Compressing Library Symlink Poisoning Vulnerability Bypassing CVE-2026-24884 Patch

A vulnerability in the Compressing library for Node.js, present in versions 1.10.0 through 1.10.4 and 2.0.0 through 2.1.0, allows attackers to bypass a security patch related to directory traversal. The issue arises because the library's path validation logic fails to consider the actual filesystem state, particularly when symbolic links are involved. By exploiting this oversight, an attacker can manipulate the extraction process of archived files, leading to arbitrary file overwrites in sensitive system areas. This vulnerability is especially concerning in environments where the extraction is performed by a high-privilege user, as it could result in overwriting critical files like /etc/passwd or /etc/shadow.

Impact

Exploitation of this vulnerability could lead to arbitrary file overwrites, allowing attackers to modify or replace sensitive system files, potentially causing privilege escalation or corruption of important application data.
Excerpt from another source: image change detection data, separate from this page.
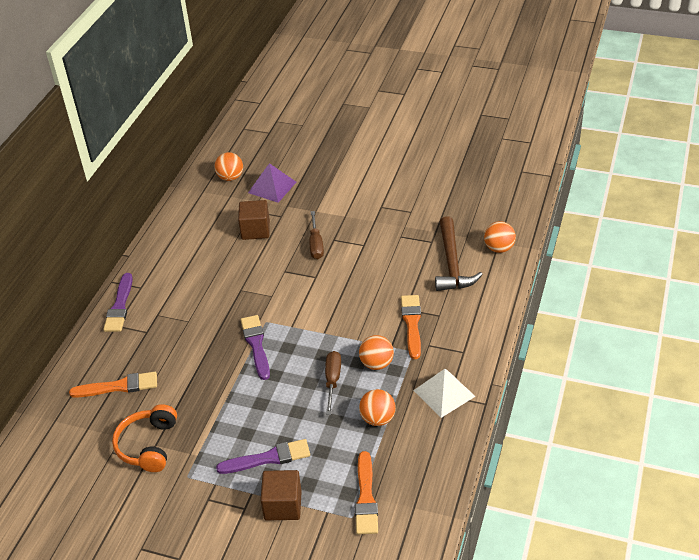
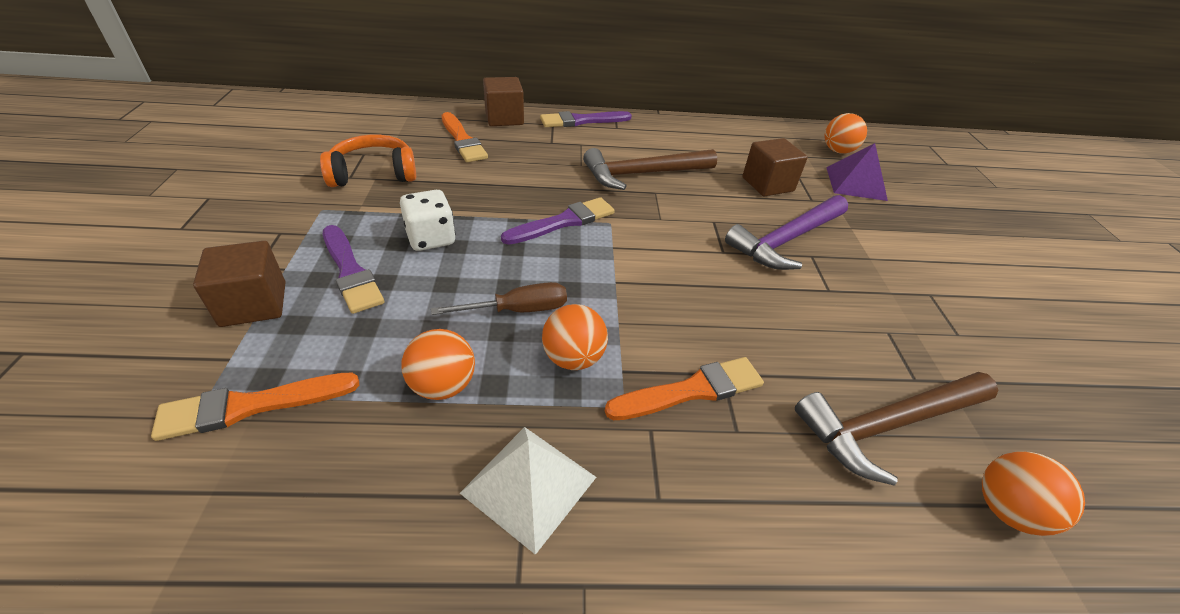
camera: 65 degrees right, 0 degrees up
(91, 355) = (504, 118): none -> brown cube
(216, 290) = (643, 174): none -> brown hammer
(247, 415) = (431, 238): none -> white dice
(316, 244) = (787, 240): brown screwdriver -> purple hammer

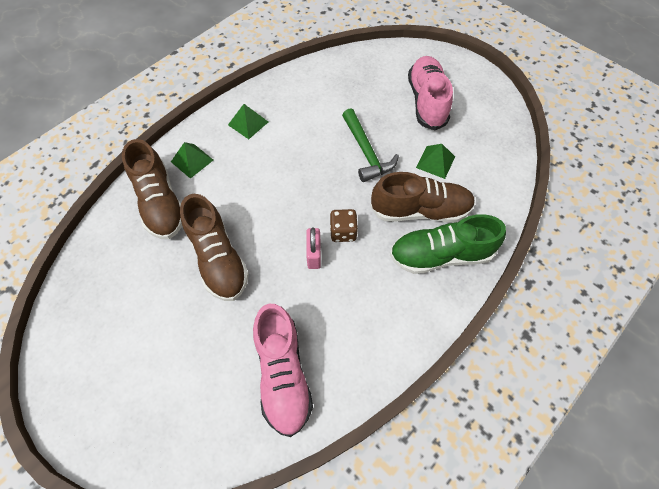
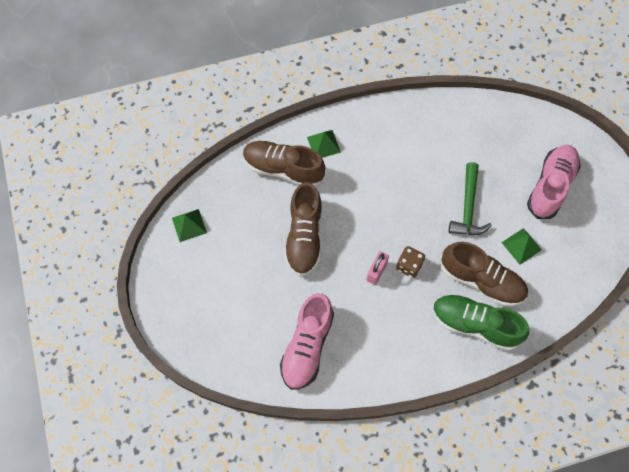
camera: 30 degrees right, 5 degrees up
(160, 203) = (283, 169): brown shoe -> brown shoe turned 105 degrees clockwise
(248, 123) = (384, 132): green pyramid -> green pyramid (189, 225)

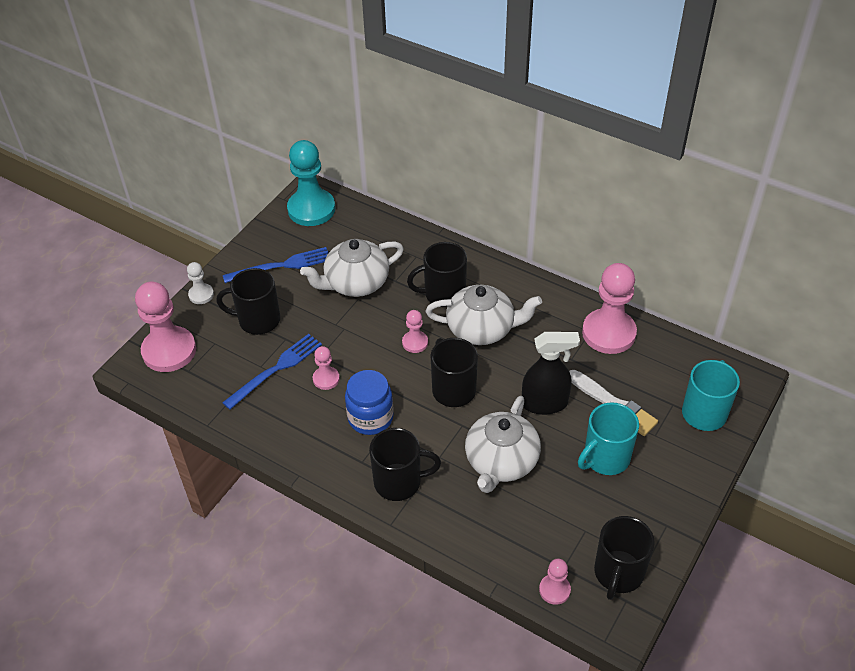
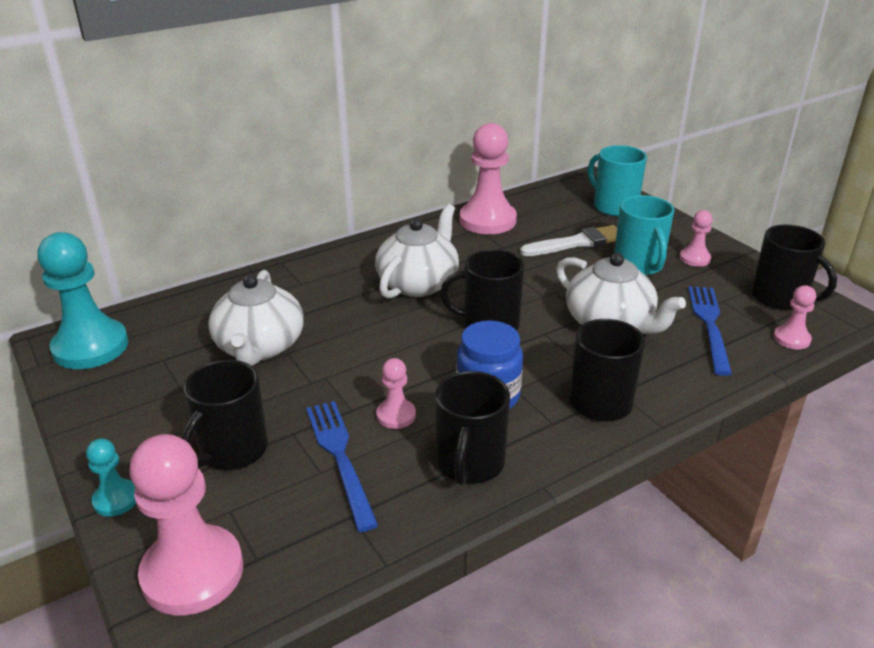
camera: 65 degrees left, 15 degrees down
(201, 295) = (116, 499): white pawn -> turquoise pawn
(281, 266) = (158, 400): blue fork -> blue fork (709, 325)
(415, 342) = (398, 331): pink pawn -> pink pawn (694, 258)
(443, 294) = (344, 292): black mug -> black mug (470, 464)
(545, 403) = (550, 276): black spray bottle -> none

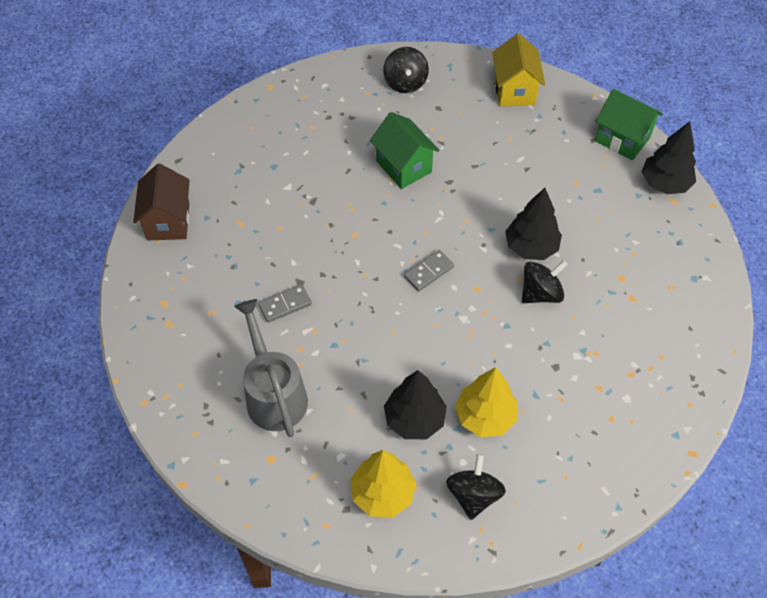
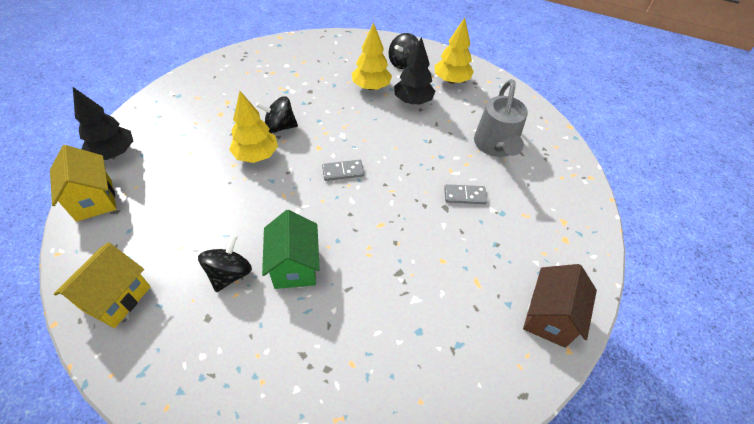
camera: 155 degrees left, 5 degrees down
(405, 83) = (210, 373): black spinning top -> black spinning top (230, 274)
(531, 247) = (256, 155): black tree -> yellow tree
(622, 139) = (94, 200): green house -> yellow house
Additionally, this vulnerability undermines the credibility of the Compressing library by exposing its security flaws.

Reproduction

The vulnerability can be reproduced by cloning a GitHub repository that contains a malicious payload, including a symbolic link pointing to a sensitive file, such as /etc/passwd. After cloning the repository, the 'compressing' library version 2.1.0 is used to extract the payload, which follows the symlink and overwrites the targeted file.

Remediation

To address this vulnerability, the Compressing library should update its path validation method to include a recursive check of each directory segment on the filesystem, ensuring that no symbolic links redirect writes outside the intended directory. This can be done by using 'fs.lstatSync' to verify the actual state of the path before performing any file operations.